#include <bits/stdc++.h>
using namespace std;
template <typename T1, typename T2> istream &operator>>(istream &is, pair<T1, T2> &pa) { is >> pa.first >> pa.second; return is; }
template <typename T> istream &operator>>(istream &is, vector<T> &vec) { for (auto &v : vec) is >> v; return is; }
template <typename T1, typename T2> ostream &operator<<(ostream &os, const pair<T1, T2> &pa) { os << "(" << pa.first << "," << pa.second << ")"; return os; }
template <typename T> ostream &operator<<(ostream &os, const vector<T> &vec) { os << "["; for (auto v : vec) os << v << ","; os << "]"; return os; }
template <typename T> ostream &operator<<(ostream &os, const deque<T> &vec) { os << "deq["; for (auto v : vec) os << v << ","; os << "]"; return os; }
template <typename T> ostream &operator<<(ostream &os, const set<T> &vec) { os << "{"; for (auto v : vec) os << v << ","; os << "}"; return os; }
template <typename T> ostream &operator<<(ostream &os, const multiset<T> &vec) { os << "{"; for (auto v : vec) os << v << ","; os << "}"; return os; }
template <typename T> ostream &operator<<(ostream &os, const unordered_set<T> &vec) { os << "{"; for (auto v : vec) os << v << ","; os << "}"; return os; }
template <typename T> ostream &operator<<(ostream &os, const unordered_multiset<T> &vec) { os << "{"; for (auto v : vec) os << v << ","; os << "}"; return os; }
template <typename TK, typename TV> ostream &operator<<(ostream &os, const unordered_map<TK, TV> &mp) { os << "{"; for (auto v : mp) os << v.first << "=>" << v.second << ","; os << "}"; return os; }
template <typename TK, typename TV> ostream &operator<<(ostream &os, const map<TK, TV> &mp) { os << "{"; for (auto v : mp) os << v.first << "=>" << v.second << ","; os << "}"; return os; }
template <typename T> void resize_array(vector<T> &vec, int len) { vec.resize(len); }
template <typename T, typename... Args> void resize_array(vector<T> &vec, int len, Args... args) { vec.resize(len); for (auto &v : vec) resize_array(v, args...); }
template <typename T1, typename T2> pair<T1, T2> operator+(const pair<T1, T2> &l, const pair<T1, T2> &r) { return make_pair(l.first + r.first, l.second + r.second); }
template <typename T1, typename T2> pair<T1, T2> operator-(const pair<T1, T2> &l, const pair<T1, T2> &r) { return make_pair(l.first - r.first, l.second - r.second); }
long long gcd(long long a, long long b) { return b ? gcd(b, a % b) : a; }
mt19937 mrand(random_device{}());
int rnd(int x) { return mrand() % x; }
// 函数名后面加 ll 就可以计算 long long类型对应的结果
// __builtin_ffs(x) // 返回x中最后一个为1的位是从后向前的第几位
// __builtin_popcount(x) // x中1的个数
// __builtin_ctz(x) // x末尾0的个数。x=0时结果未定义。

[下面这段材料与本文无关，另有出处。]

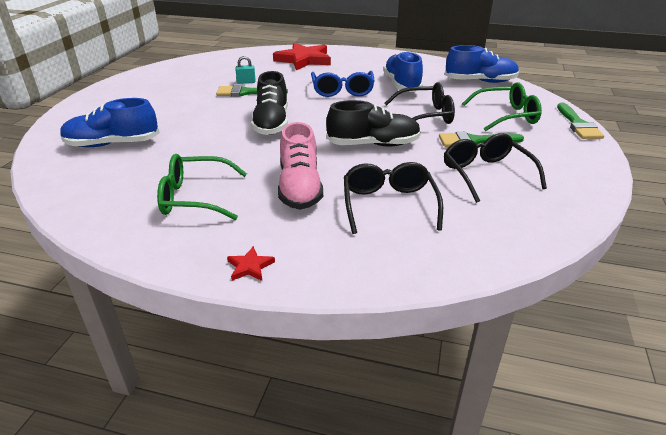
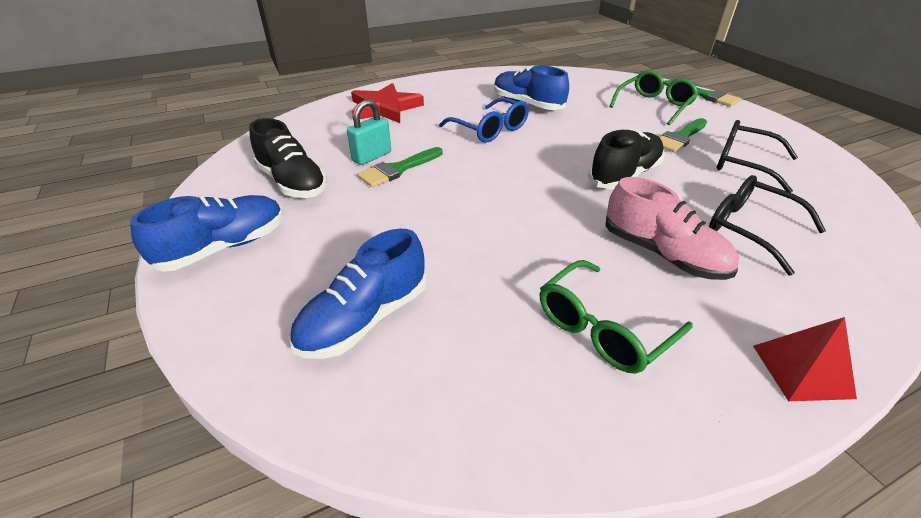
camera: 40 degrees left, 5 degrees up
(246, 82) = (372, 156): turquoise padlock -> turquoise padlock, size x1.61
(250, 266) = (802, 371): red star -> red pyramid
(271, 123) = (496, 194): black shoe -> black shoe (292, 182)
(426, 115) = (604, 128): black glasses -> none
(480, 81) = (578, 80): blue shoe -> blue shoe (224, 247)

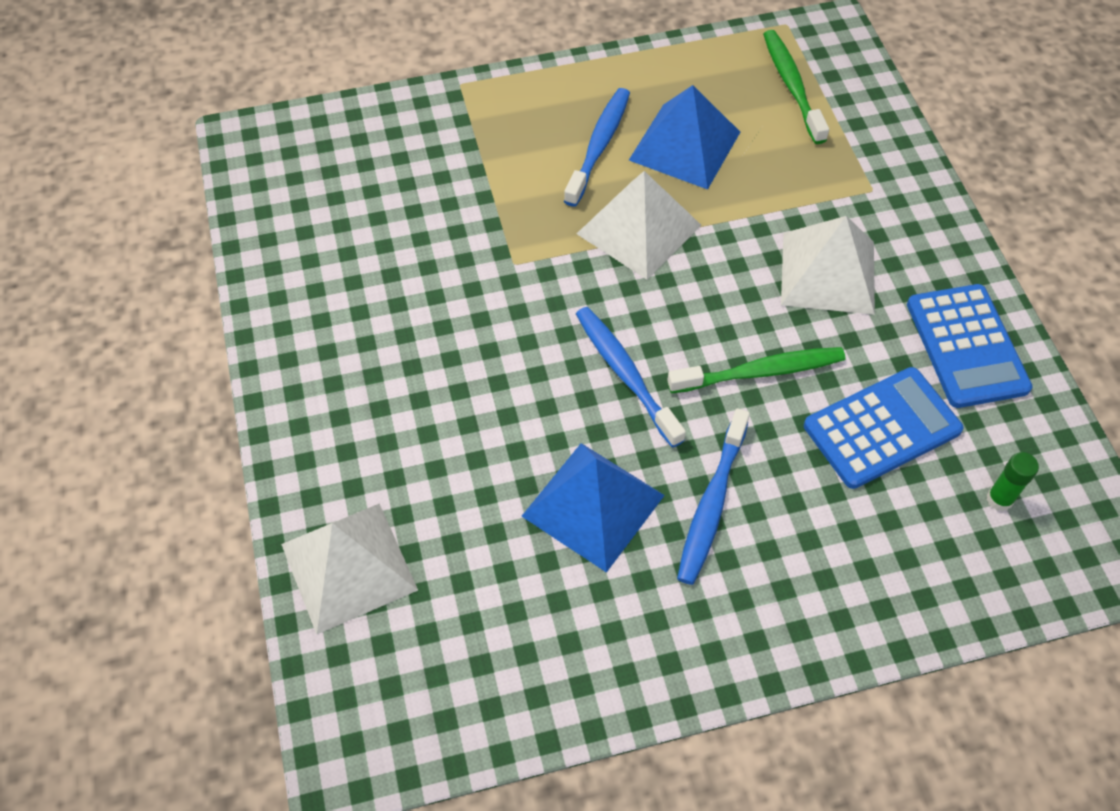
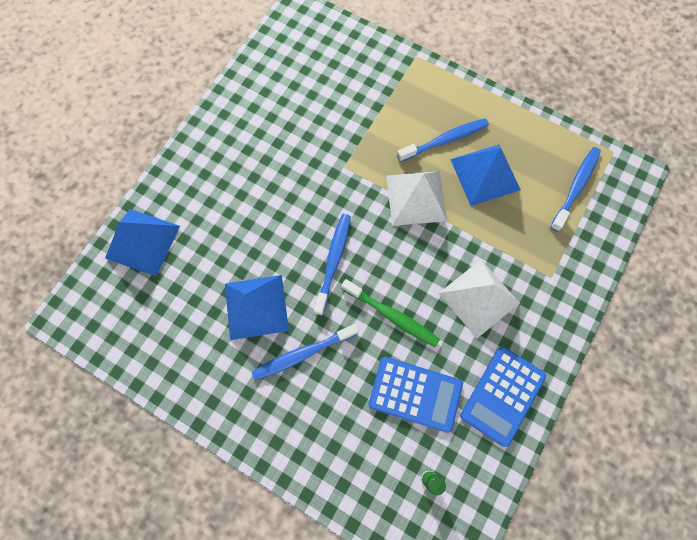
camera: 45 degrees right, 15 degrees up
(348, 566) = (142, 241): white pyramid -> blue pyramid
(791, 86) = (575, 187): green toothbrush -> blue toothbrush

// __builtin_clz(x) // x前导0的个数。x=0时结果未定义。
// __builtin_parity(x) // x中1的奇偶性。
#define highest_bit1_index(x) (31 - __builtin_clz(x))
#define highest_bit1_index_ll(x) (63 - __builtin_clzll(x))

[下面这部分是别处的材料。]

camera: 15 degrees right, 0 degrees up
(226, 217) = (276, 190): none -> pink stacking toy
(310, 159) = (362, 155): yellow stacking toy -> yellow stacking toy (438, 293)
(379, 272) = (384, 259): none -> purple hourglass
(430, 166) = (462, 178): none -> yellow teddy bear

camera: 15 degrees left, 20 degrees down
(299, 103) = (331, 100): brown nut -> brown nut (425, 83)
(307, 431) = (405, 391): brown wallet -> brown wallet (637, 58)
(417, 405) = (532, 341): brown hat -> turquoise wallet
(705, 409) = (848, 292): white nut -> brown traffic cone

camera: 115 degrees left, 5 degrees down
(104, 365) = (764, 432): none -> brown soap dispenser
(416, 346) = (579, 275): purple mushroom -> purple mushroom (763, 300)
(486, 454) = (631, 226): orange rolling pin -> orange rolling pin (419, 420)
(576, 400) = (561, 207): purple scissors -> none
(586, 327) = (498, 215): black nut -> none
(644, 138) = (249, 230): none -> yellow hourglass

#define rep(i, a, n) for (int i = a; i < (n); i++)
#define per(i, a, n) for (int i = (n)-1; i >= a; i--)
#define pb push_back
#define mp make_pair
#define all(x) (x).begin(), (x).end()
#define fi first
#define se second
#define sz(x) ((int)(x).size())
typedef vector<int> vi;
typedef long long ll;
typedef unsigned int uint;
typedef unsigned long long ull;
typedef pair<int, int> pii;
typedef double db;
#if DEBUG
#define dbg(x) cerr << #x << " = " << (x) << " (L" << __LINE__ << ") " << __FILE__ << endl;
#else
#define dbg(x)
#endif
// For example: SegmentTree<int> st(n, [](int a, int b) { return max(a, b); });
template <typename T>
class SegmentTree {
public:
SegmentTree(int node_num, function<T(T, T)> f, T default_v = T())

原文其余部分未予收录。